Ça change la vie !

En 2017, ATD Quart Monde a invité à écrire des histoires vraies de changement contre une situation d’injustice et d’exclusion pour montrer que lorsqu’on s’unit pour un même combat la misère peut reculer.
Les articles sur notre site ne sont pas signés car il s´agit de favoriser une voix collective. Dans le cadre des 1001 histoires, l’auteur met en lumière une histoire vécue. L’histoire qui suit a été écrite par Béatrice Soulé (France).

Ça change la vie, on dort mieux, on est mieux, on n’est plus embêtés quand on sort. Guillaume, mon fils, a une meilleure santé, il n’a plus peur de se faire agresser. Même le chien est mieux. Mais c’est le début ” dit Béatrice après son relogement en novembre 2016.

On a été plus d’un an tout seuls dans la cité des Alouettes. Des butées de terre avaient été installées tout autour de l’immeuble, on ne pouvait plus sortir, il a fallu appeler la police. Tout le monde avait déménagé, c’est Daniel qui est parti le dernier avant nous.

  • Il pleuvait devant la porte. On avait froid… Ils ne prenaient plus les poubelles, il n’y avait plus de gaz. On mettait du carton aux fenêtres.

Devant cette situation intenable, un groupe d’accès aux droits fondamentaux s’est mobilisé pour soutenir la famille de Béatrice.
Un courrier a été envoyé au bailleur social : “ Depuis de nombreux mois, madame Soulé fait des démarches continues pour être informée des perspectives de relogement, sans obtenir de réponses précises et écrites. Quand nous l’avons rencontrée hier, nous avons constaté les conditions de vie indécentes de la famille et leur immense fatigue. Le Mouvement ATD Quart Monde se préoccupe du respect de la dignité de tous. La situation de madame Soulé et de sa famille nous semble intolérable.

Ce courrier est resté sans réponse, mais quelques mois plus tard, un rendez-vous a été obtenu chez le sous-préfet.
Quand Sylvie, volontaire permanente d’ATD Quart Monde, était là dans la cité, il y avait un lien entre tous les habitants, mais ensuite il y a eu le plan ANRU (Agence Nationale pour la Rénovation Urbaine) et toutes les familles ont été relogées sauf nous et la famille de Jean-Pierre.

  • On a été de façon transitoire onze mois dans un autre appartement. On devait avoir une maison au bout de quatre mois. Le responsable du bailleur social m’avait dit qu’il allait me reloger puis non !

Je n’ai pas compris : est-ce que c’était parce que notre chien s’était battu ? Mais ça n’était pas de sa faute, il avait été agressé ! Les jeunes cassaient les boîtes aux lettres, j’ai dû faire un puzzle avec une feuille d’impôt qu’ils avaient déchirée.
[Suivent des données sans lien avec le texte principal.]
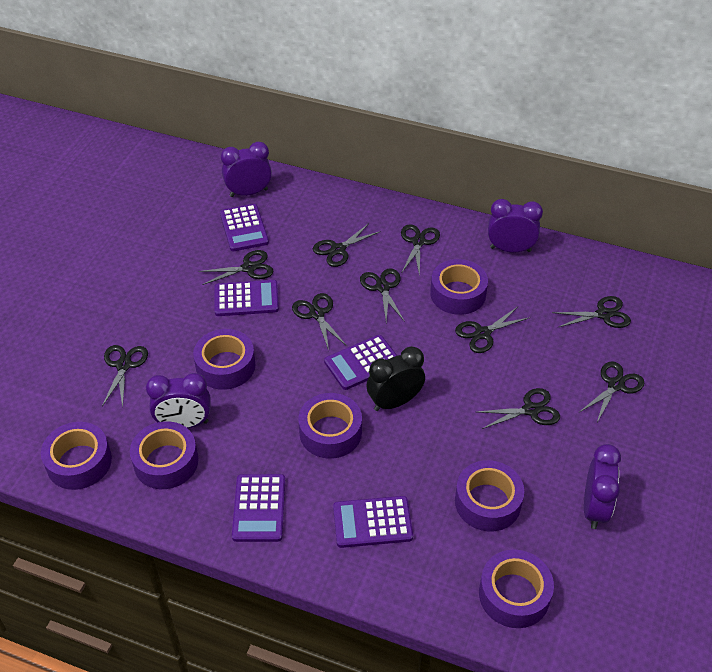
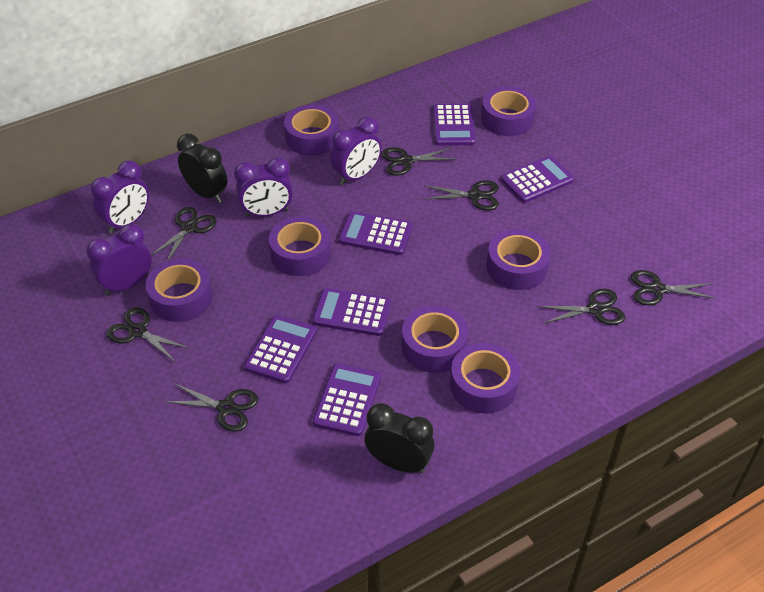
black clock: 1 -> 2
black scissors: 10 -> 7
purple calculator: 5 -> 6

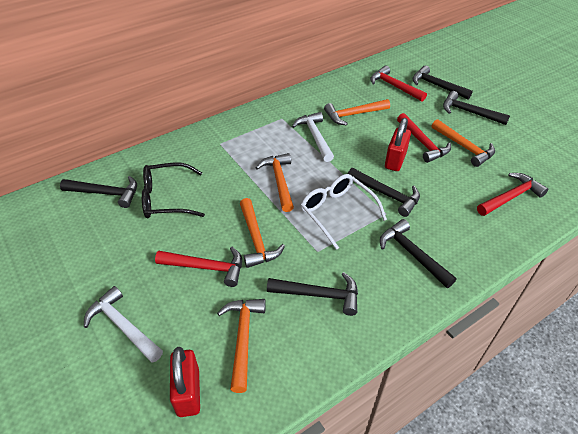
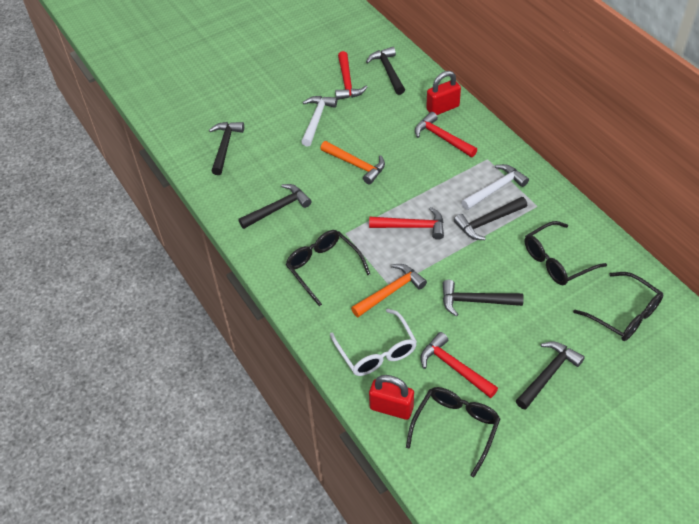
black glasses: 1 -> 4
orange hammer: 5 -> 2

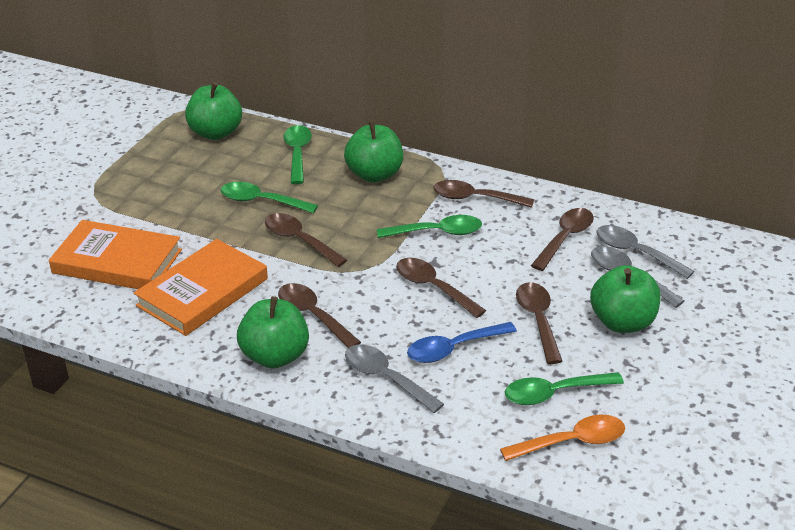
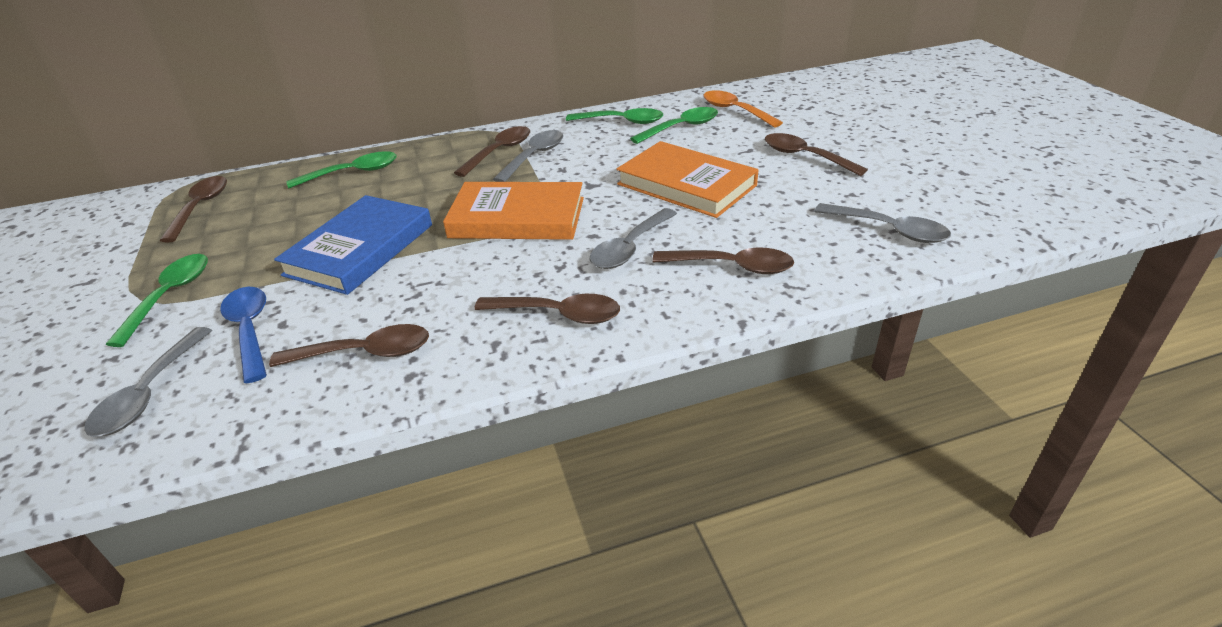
blue book: 0 -> 1
green apple: 4 -> 0
grey spoon: 3 -> 4

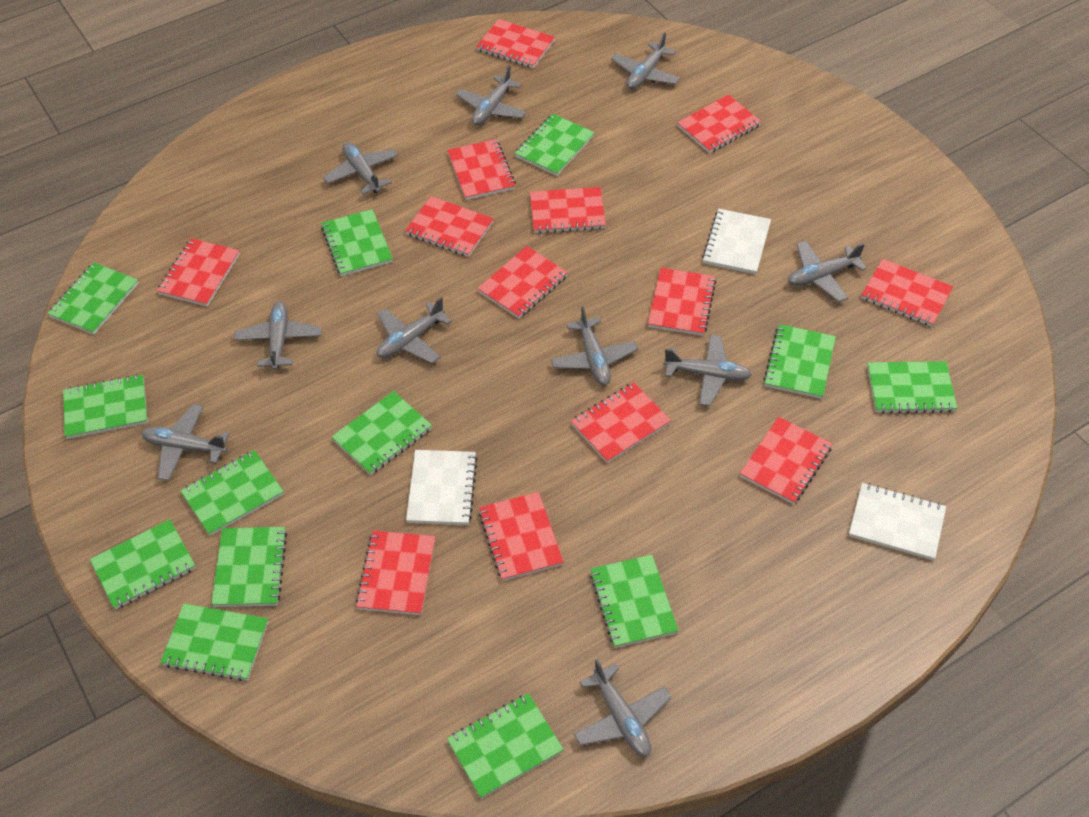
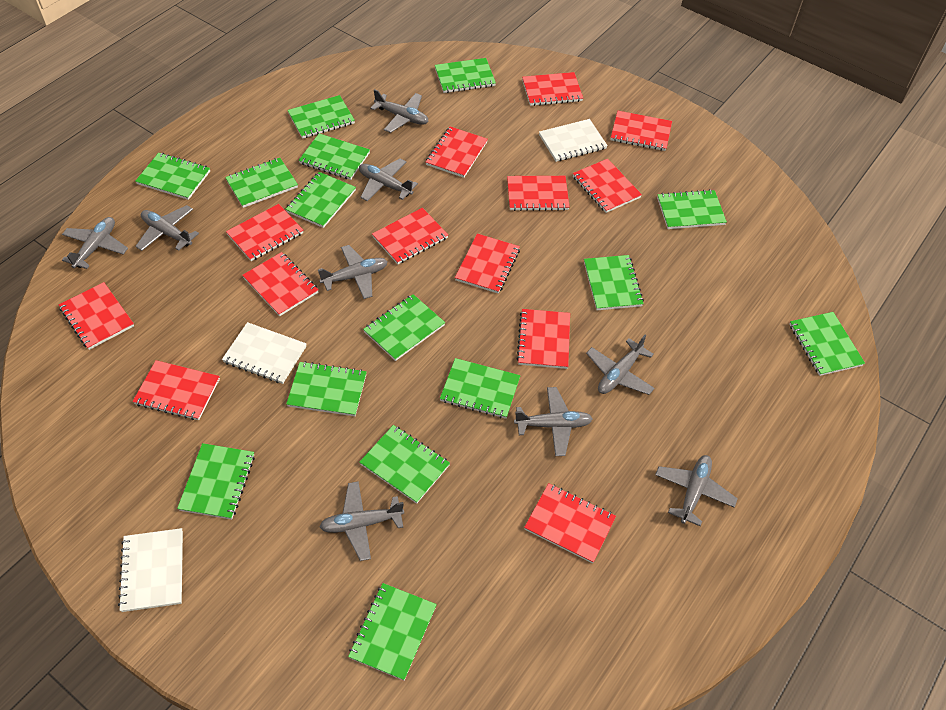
green notebook: 13 -> 15
grey plane: 10 -> 9

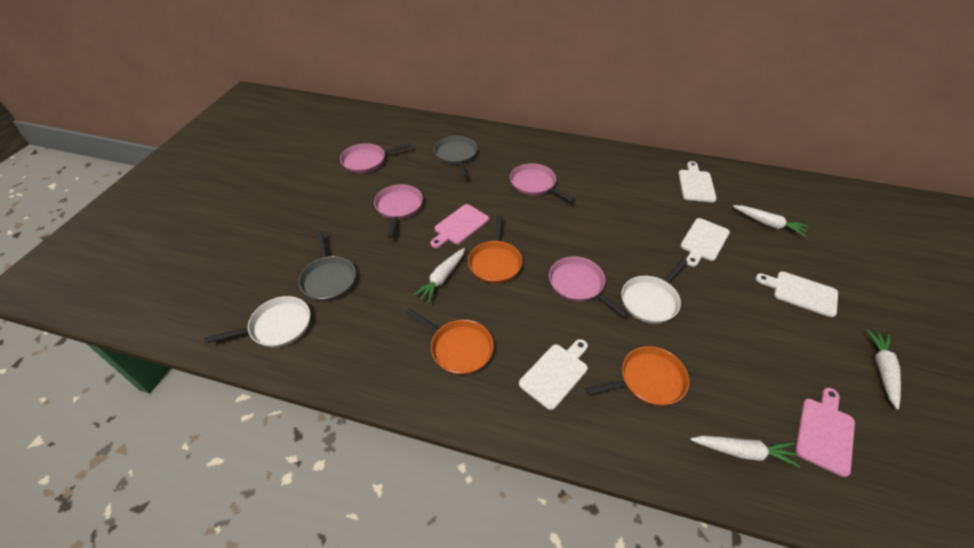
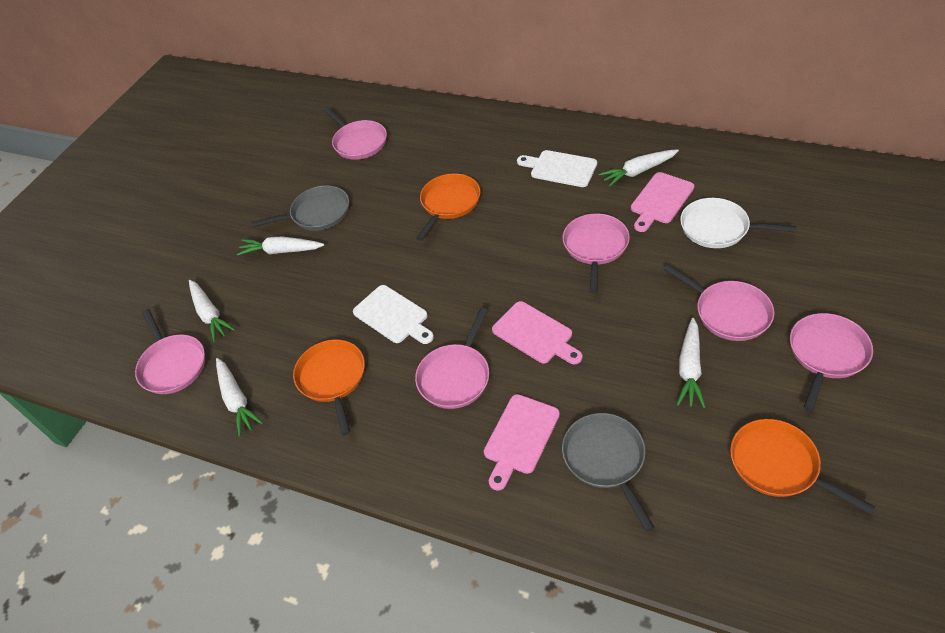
pink cutting board: 2 -> 3
pink pan: 4 -> 6
white carrot: 4 -> 5
white cutting board: 4 -> 2
white pan: 2 -> 1

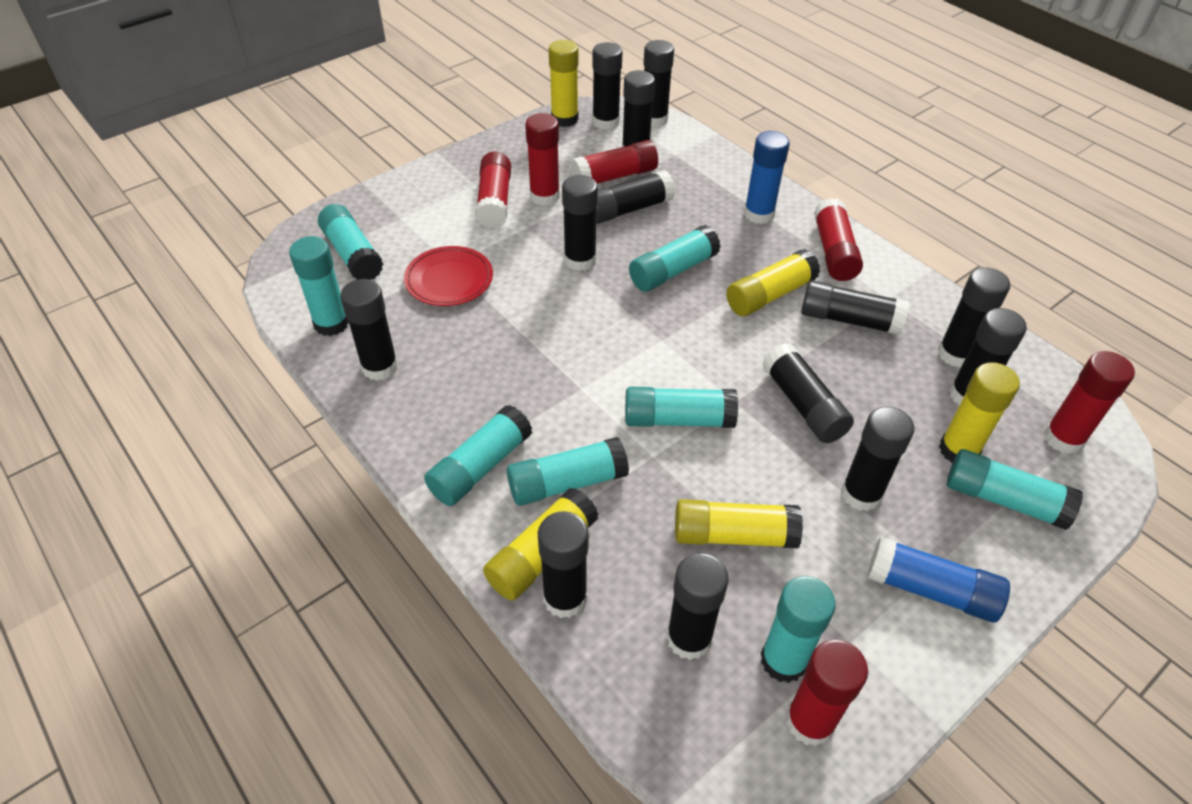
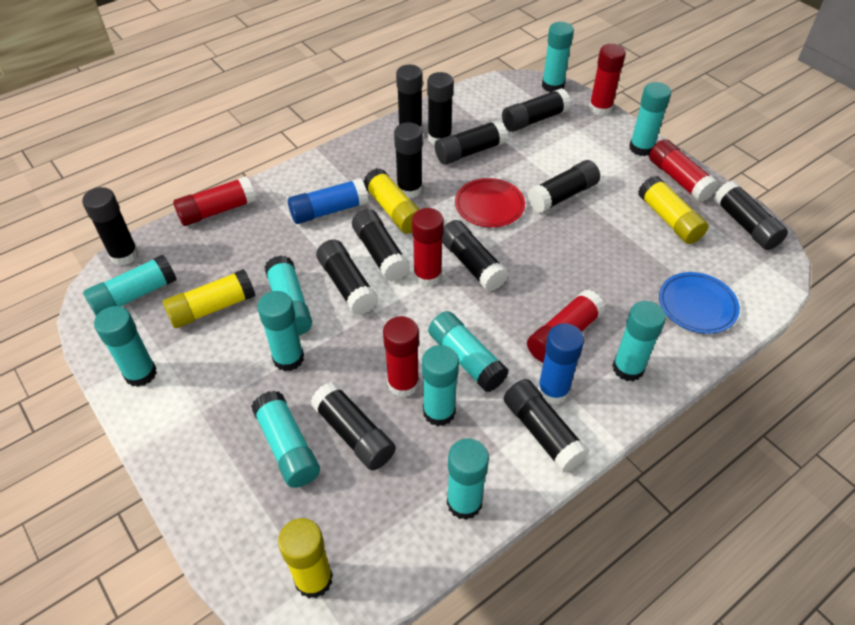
blue plate: 0 -> 1
turquoise glue stick: 8 -> 11
yellow glue stick: 5 -> 4

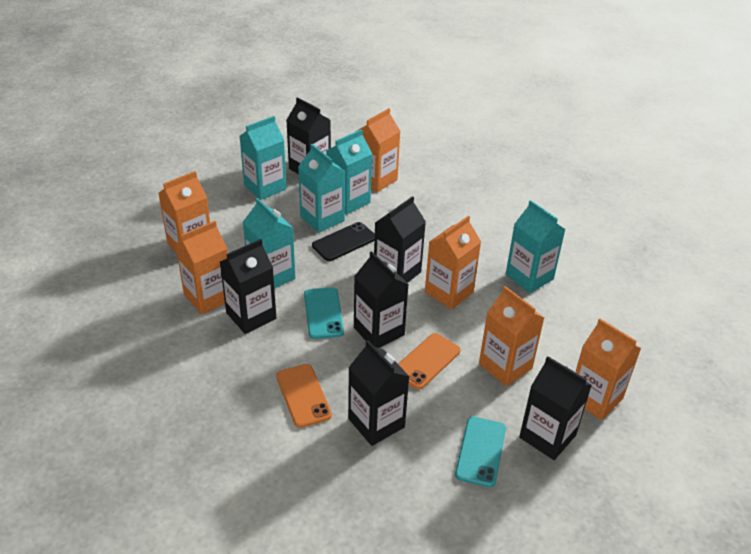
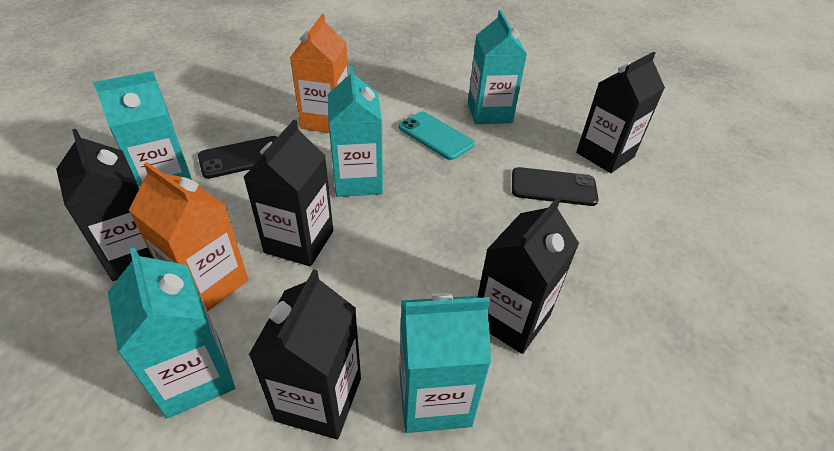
black carton: 6 -> 5
black phone: 1 -> 2
orange carton: 6 -> 2
orange phone: 2 -> 0
turquoise phone: 2 -> 1

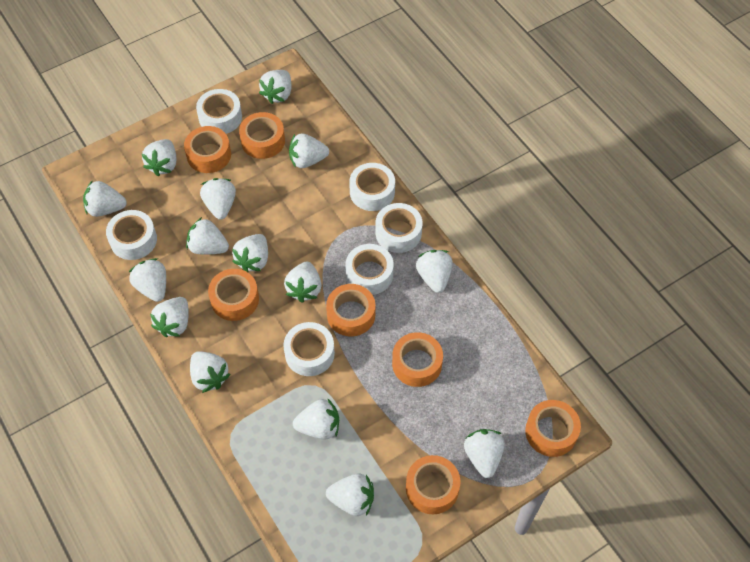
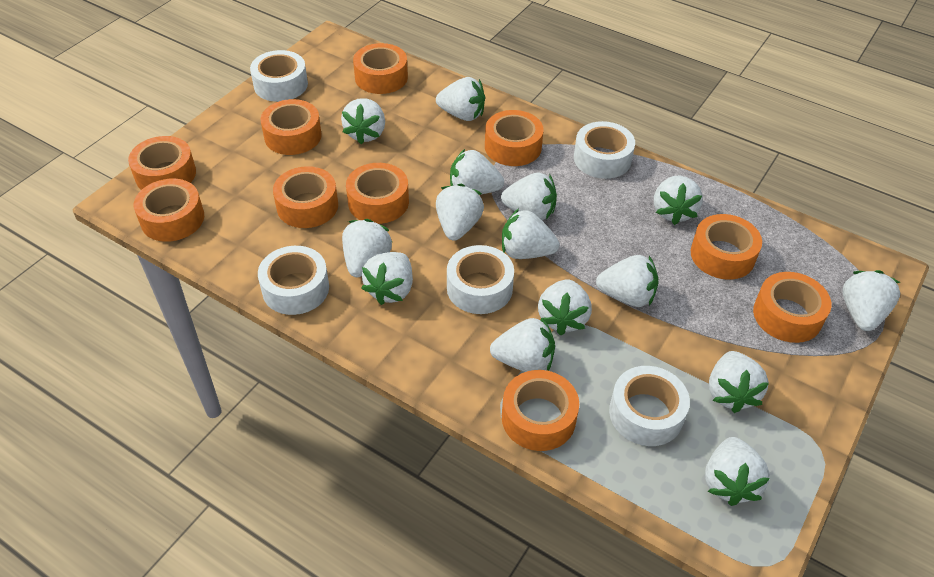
orange tape: 7 -> 10
white tape: 6 -> 5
Ils lançaient des boulettes de terre aux fenêtres. C’était très difficile de vivre dans cet immeuble.
J’ai écrit au bailleur social quand ils m’ont envoyé un courrier qui disait que je ne savais pas tenir mon logement. Et là, enfin, j’ai eu cette maison.

Maintenant, on ne part plus ! J’ai mis des rideaux aux fenêtres. Je vais poser le coucou que ma mère m’avait offert. Je vais envoyer une photo de ma nouvelle maison à ma sœur qui habite Grenoble.

Ici les voisins ont aidé au moment du déménagement. Heureusement qu’ATD Quart Monde était là ! Je n’aurais jamais osé écrire au préfet. Au CCAS (Centre communal d’action sociale), une dame a été un fort soutien moral. Le suivi de mon relogement n’était pas de son domaine mais elle m’a toujours reçue et m’a soutenue auprès de la personne qui en était responsable.